Jorge Ferrer

Writer, literary translator and journalist

Born in Havana, he moved to Moscow in 1982, where he lived until 1990, training in journalism at the Moscow State Institute of International Relations (MGIMO). Back in his native Cuba, he was part of the Paideia group, a collective project that joined forces to renew the country's cultural scene. In 1994, he settled in Barcelona, where he still lives and where he has developed a large part of his career as a literary translator, writer and journalist.

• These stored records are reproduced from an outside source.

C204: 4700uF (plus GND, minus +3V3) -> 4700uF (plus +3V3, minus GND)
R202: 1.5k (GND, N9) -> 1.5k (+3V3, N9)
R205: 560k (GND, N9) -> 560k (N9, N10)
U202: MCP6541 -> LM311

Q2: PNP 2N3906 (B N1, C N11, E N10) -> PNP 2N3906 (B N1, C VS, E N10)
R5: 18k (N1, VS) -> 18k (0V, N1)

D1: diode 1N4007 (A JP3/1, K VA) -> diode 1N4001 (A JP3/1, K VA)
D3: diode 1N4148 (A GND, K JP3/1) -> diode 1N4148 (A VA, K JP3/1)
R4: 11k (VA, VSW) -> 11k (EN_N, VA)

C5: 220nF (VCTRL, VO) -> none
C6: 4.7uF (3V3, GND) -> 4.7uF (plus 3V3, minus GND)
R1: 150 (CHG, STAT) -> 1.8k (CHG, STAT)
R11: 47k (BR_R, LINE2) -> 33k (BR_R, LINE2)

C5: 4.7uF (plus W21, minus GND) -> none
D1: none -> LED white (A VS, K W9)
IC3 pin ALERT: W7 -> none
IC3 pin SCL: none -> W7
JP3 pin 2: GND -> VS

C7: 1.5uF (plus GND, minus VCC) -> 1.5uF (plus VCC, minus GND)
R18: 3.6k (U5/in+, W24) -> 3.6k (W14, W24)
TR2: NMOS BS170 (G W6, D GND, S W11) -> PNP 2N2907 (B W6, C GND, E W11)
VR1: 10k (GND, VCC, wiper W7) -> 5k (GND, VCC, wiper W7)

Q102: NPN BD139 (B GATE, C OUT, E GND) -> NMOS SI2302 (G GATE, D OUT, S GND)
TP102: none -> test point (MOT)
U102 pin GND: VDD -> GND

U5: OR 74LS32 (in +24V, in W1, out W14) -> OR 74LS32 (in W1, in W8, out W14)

As a translator from Russian, he has translated into Spanish classic and contemporary works by authors such as Alexandr Herzen, Svetlana Aleksievich, Vasili Rozanov and Maria Stepànova, among many others, a task that has earned him several awards such as the Russian Literature in Spain prize awarded by the Boris Yeltsin Foundation (2012) and the prestigious Read Russia award (2020) for his translation of Zuleikha opens her eyes by Guzel Yakhina.

As a writer, he has two published works: Minimal Bildung (Catalejo, 2001) and Días de coronavirus: Un itinerario (Editorial Hypermedia, 2021) and his chronicles have appeared in various media such as El Mundo, El Estornudo, World Literature Today, Letras libres and Hypermedia Magazine.